Eighty six years after the War of the Worlds broadcast, interest in the infamous Orson Welles radio show has not dimmed.
On social media, the October 30, 1938 radio hoax is invoked almost daily by opposing political camps in their attacks on the ability of the mainstream media to mislead a gullible American public.
Best-selling author Willliam Elliot Hazelgrove (Forging a President: How the Wild West Created Teddy Roosevelt and Madam President: The Secret Presidency of Edith Wilson) recounts the Mercury Theatre On the Air broadcast and how it impacted Welles’ career in his upcoming book, Dead Air: The Night that Orson Welles Terrified America. Rowman and Littlefield will publish Dead Air in hardcover and ebook on November 19.
The book has already been hailed as “a rollicking portrait of a director on the cusp of greatness.”
In its online pitch, Rowman and Littlefield says that Hazelgrove “illustrates for the first time how Orson Welles’ broadcast caused massive panic in the United States, convincing listeners across the nation that the end of the world had arrived and even leading military and government officials to become involved. Using newspaper accounts of the broadcast, Hazelgrove shows the true, staggering effect that Welles’ opera of panic had on the nation. Beginning with Welles’ incredible rise from a young man who lost his parents early to a child prodigy of the stage, Dead Air introduces a Welles who threw his Hail Mary with War of the Worlds, knowing full well that obscurity and fame are two sides of the same coin. Hazelgrove demonstrates that Welles’ knew he had one shot to grab the limelight before it forever passed him by — and he made it count.”
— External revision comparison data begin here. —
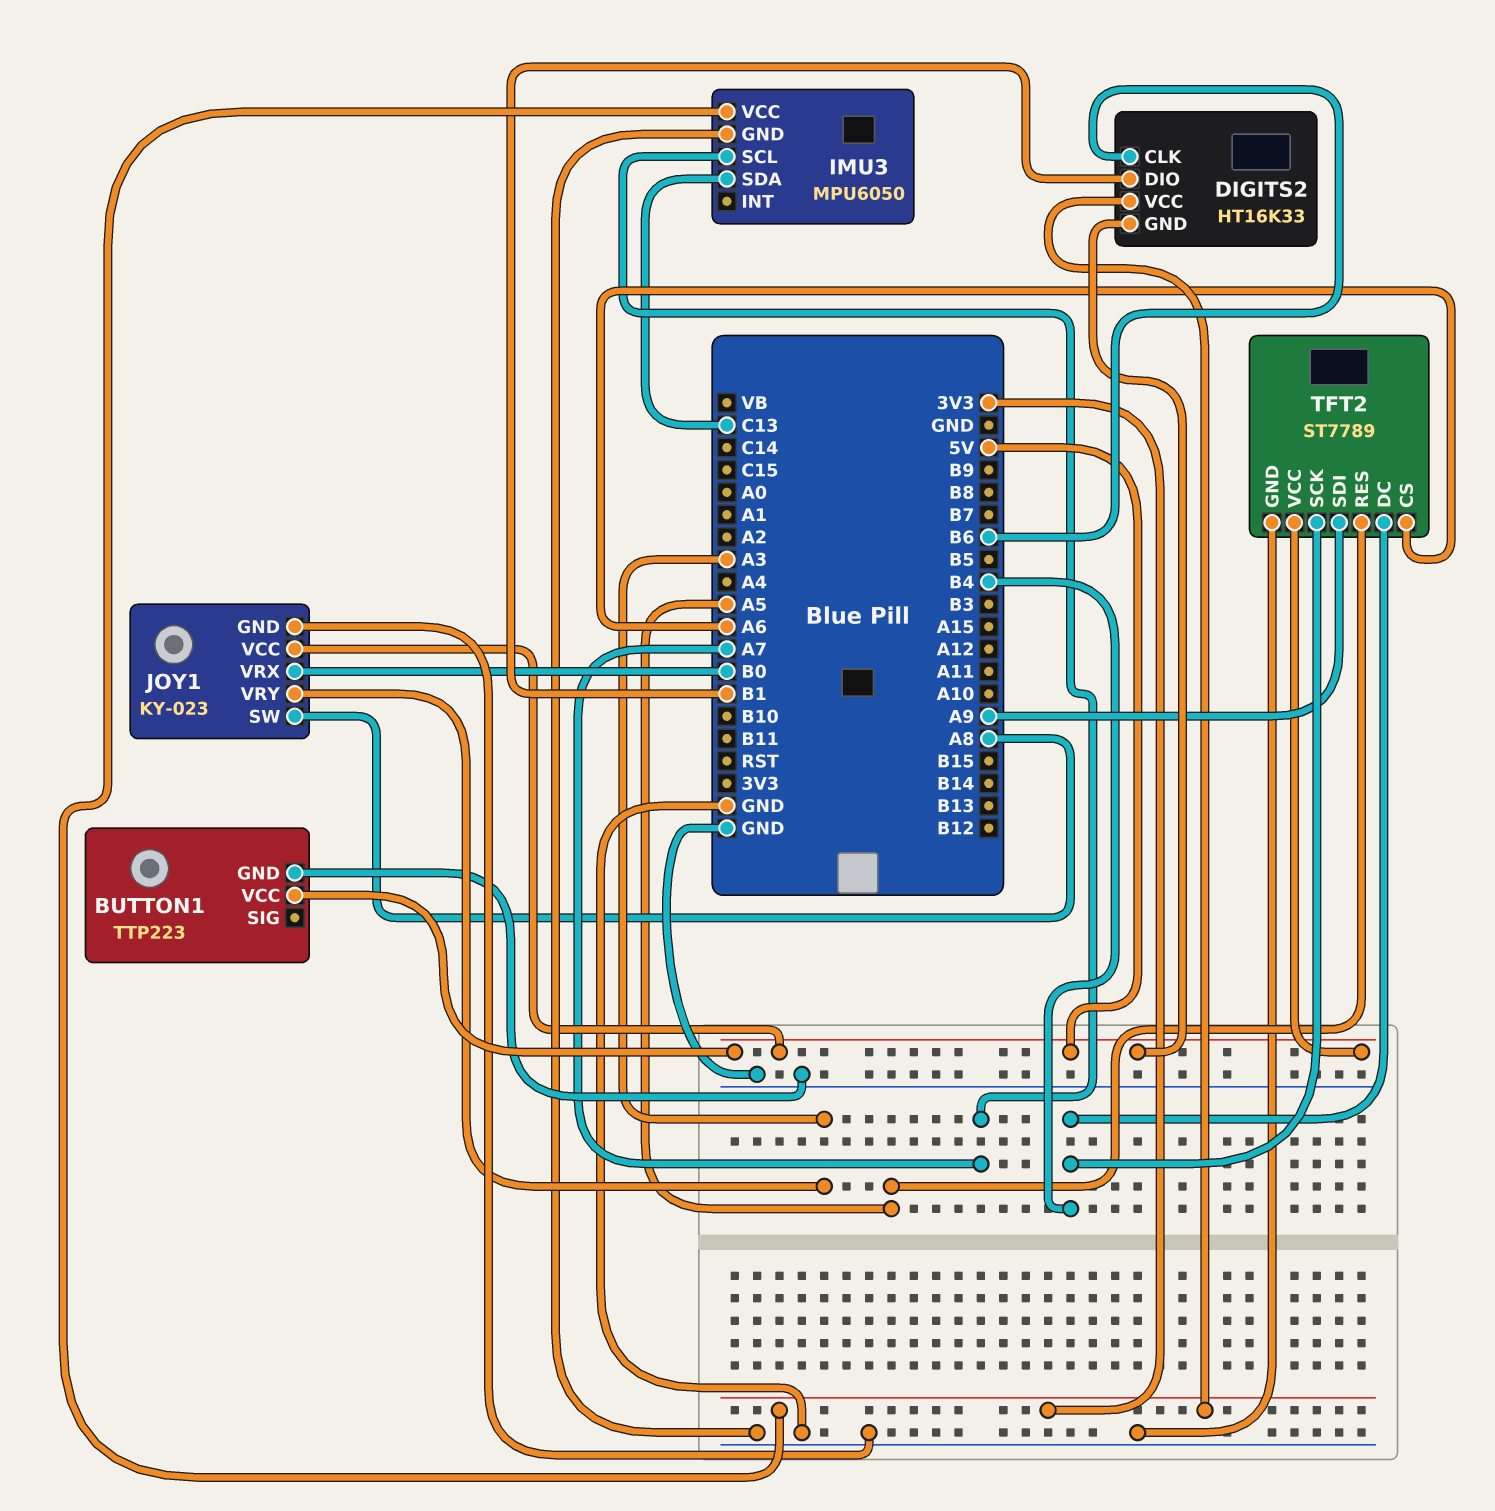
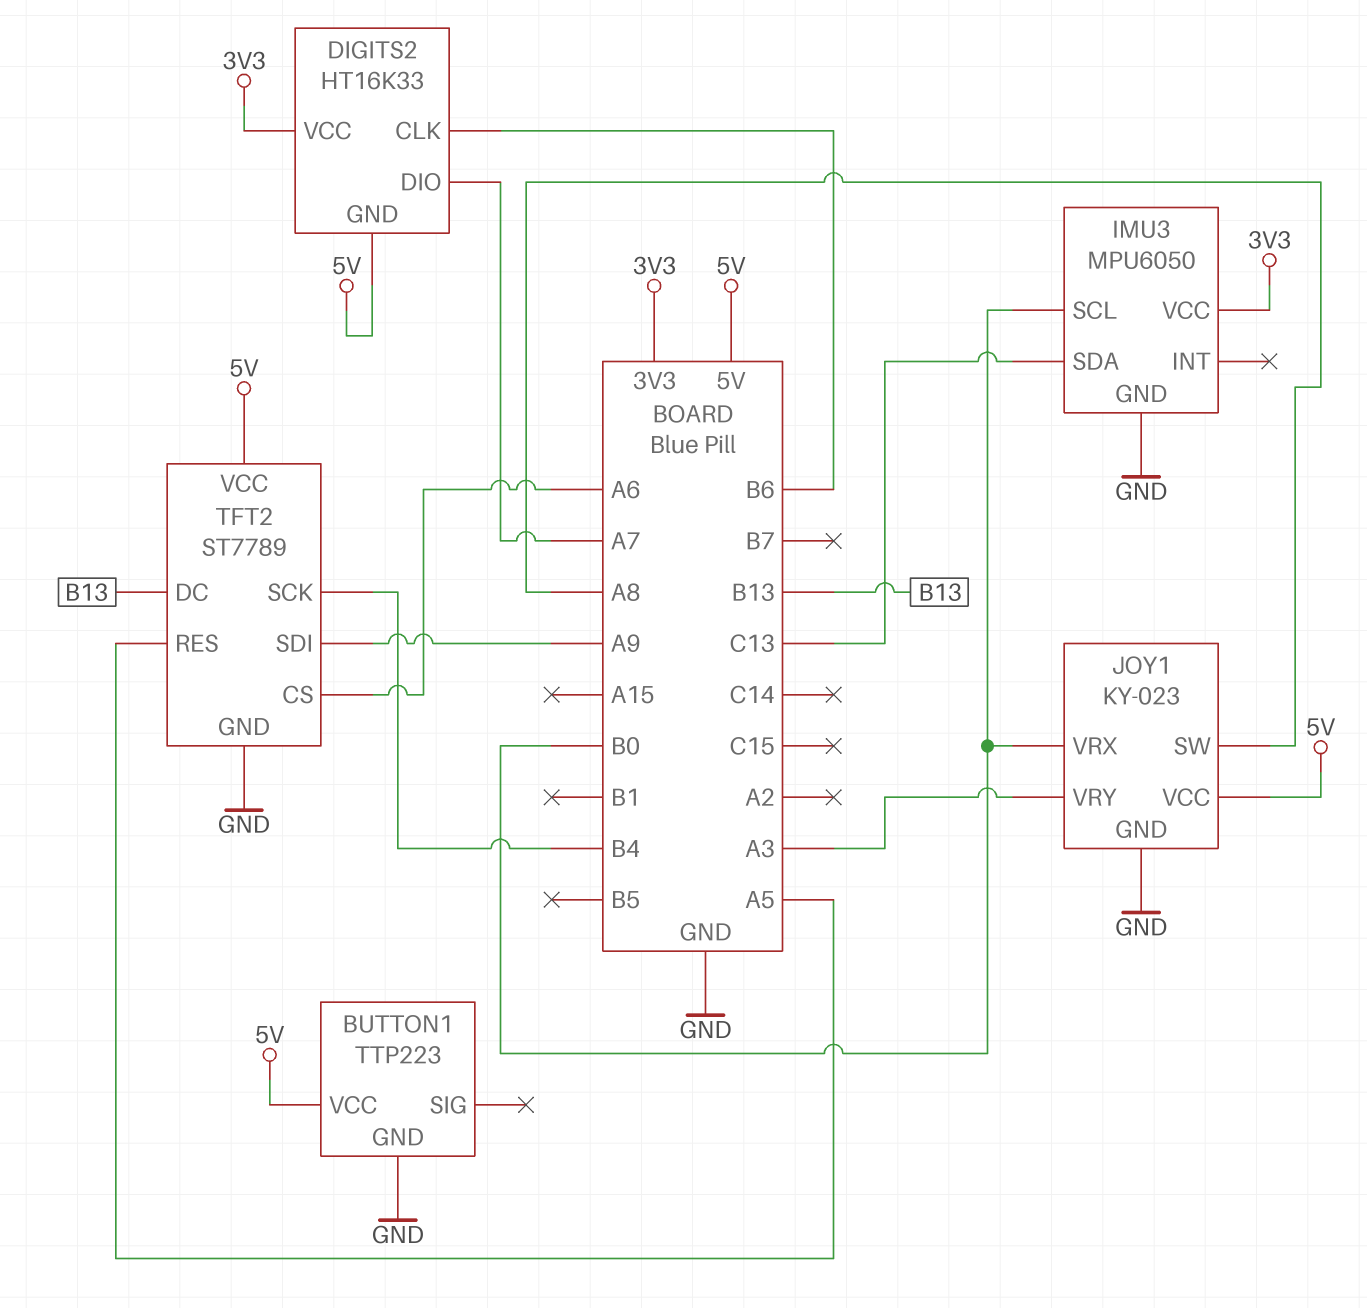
DIGITS2 pin DIO: B1 -> A7
IMU3 pin SCL: A7 -> B0
TFT2 pin DC: B4 -> B13

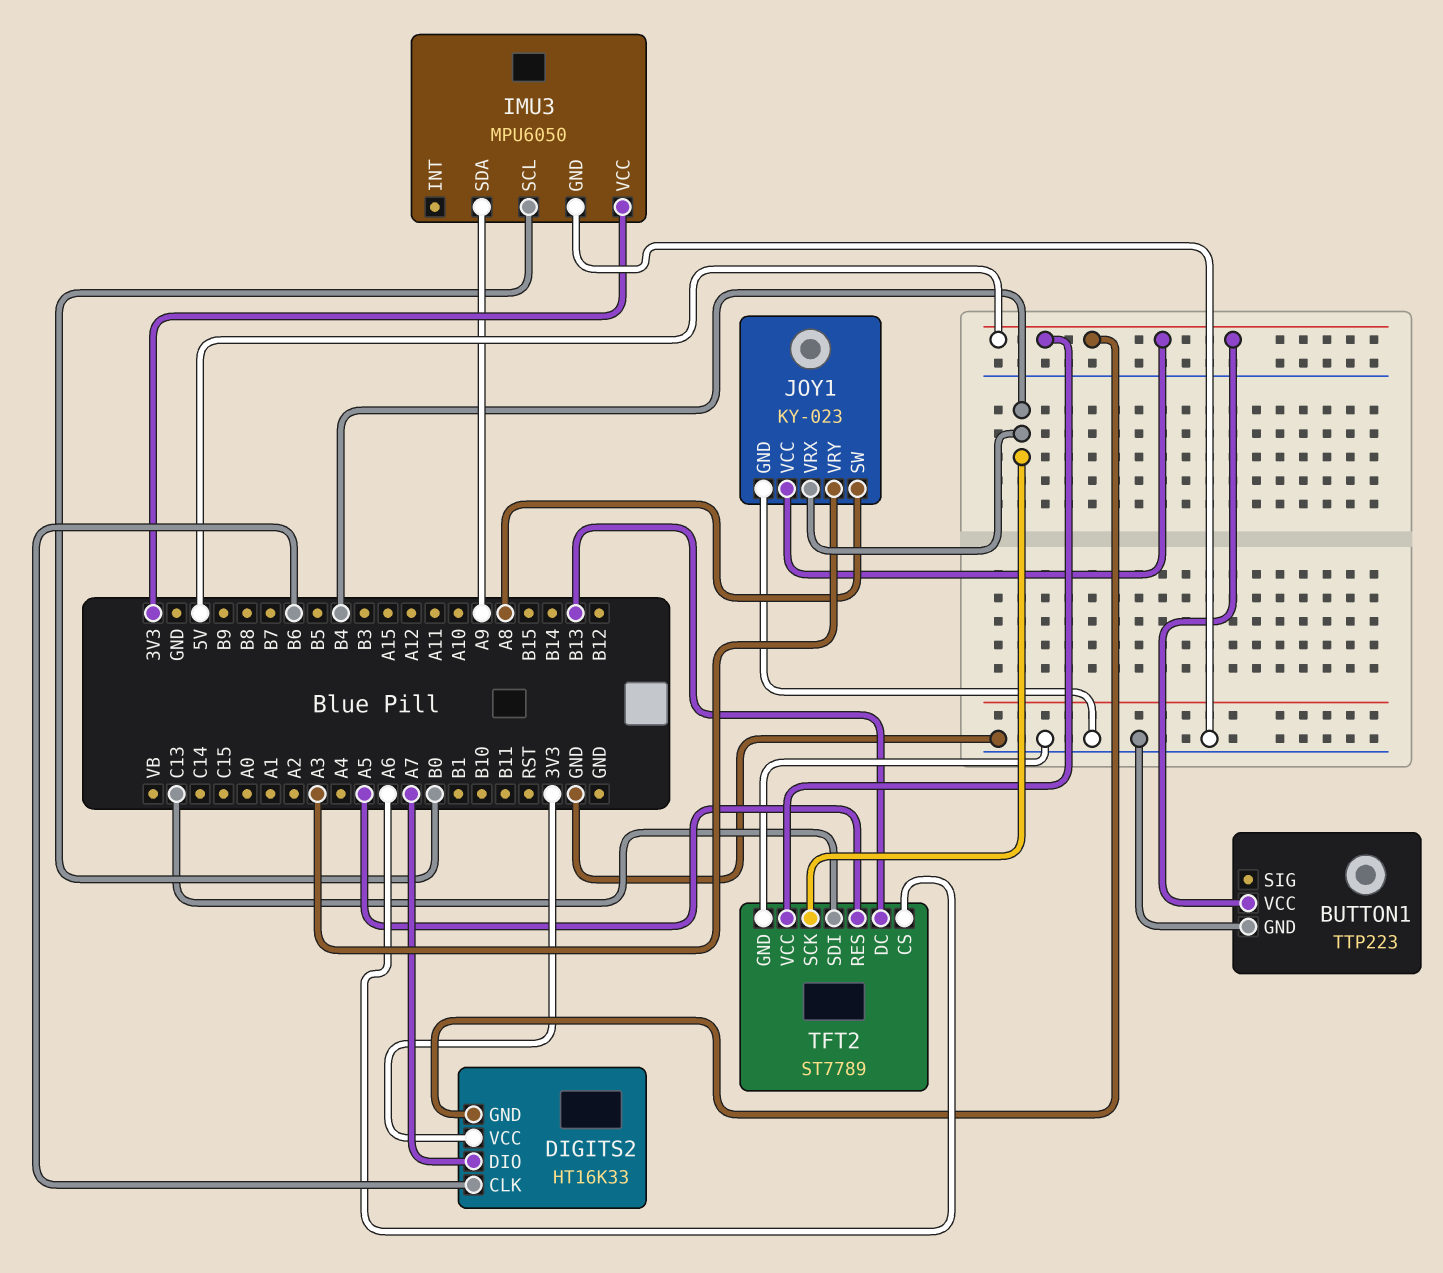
IMU3 pin SDA: C13 -> A9
JOY1 pin VRX: B0 -> B4
TFT2 pin SDI: A9 -> C13

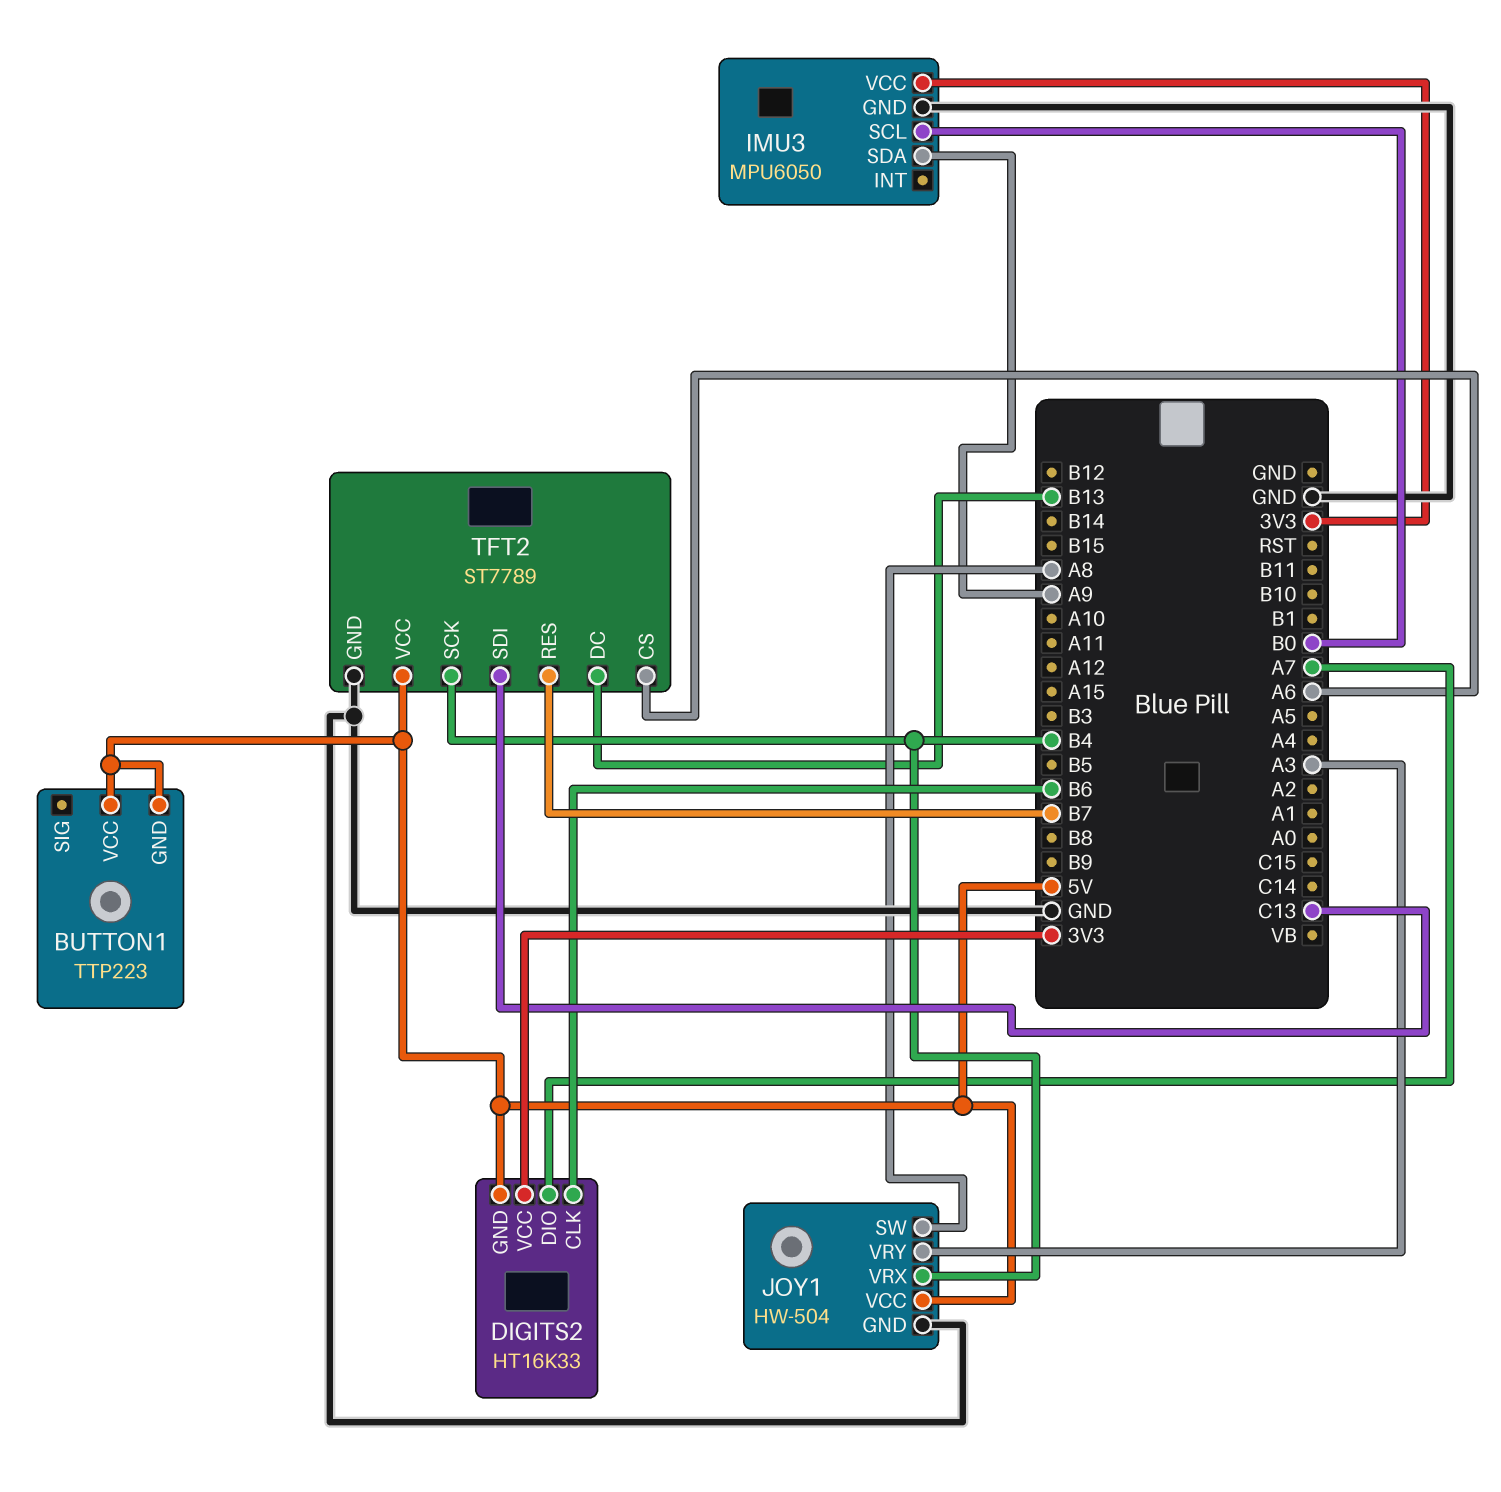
BUTTON1 pin GND: GND -> 5V
JOY1: KY-023 -> HW-504
TFT2 pin RES: A5 -> B7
In its review of Dead Air, Publishers Weekly says that Hazelgrove presents Welles as “an actor of immense ambition and preternatural talent, noting that by age 22, he had put on headline-grabbing plays (the government shut down his 1937 production of The Cradle Will Rock, fearing its pro-labor themes would be incendiary) and traveled around New York City in a faux ambulance to move more quickly between his numerous radio and theatrical commitments. The author recounts the rushed scriptwriting process for War of the Worlds and offers a play-by-play of the broadcast, but he lavishes the most attention on the havoc Welles wreaked. Contemporaneous news accounts reported college students fighting to telephone their parents, diners rushing out of restaurants without paying their bills, families fleeing to nearby mountains to escape the aliens’ poisonous gas, and even one woman’s attempted suicide.”
In what is likely a reference to A. Brad Schwartz’s exhaustively researched 2015 book Broadcast Hysteria, Publishers Weekly noted that Hazelgrove “largely brushes aside contemporary scholarship questioning whether the hysteria’s scope matched the sensational news reports, but he persuasively shows how the incident reignited elitist fears that ‘Americans were essentially gullible morons’ and earned Welles the national recognition he’d yearned for. It’s a rollicking portrait of a director on the cusp of greatness.”
Hazelgrove has a master’s degree in history. His books have hit the National Bestseller List, received starred reviews in Publishers Weekly and Booklist, Book of the Month Selections, Literary Guild Selections, History Book Club Bestsellers, Junior Library Guild Selections, and ALA Editor’s Choice Awards. He was the Ernest Hemingway Writer-in-Residence, where he wrote in the attic of Ernest Hemingway’s birthplace.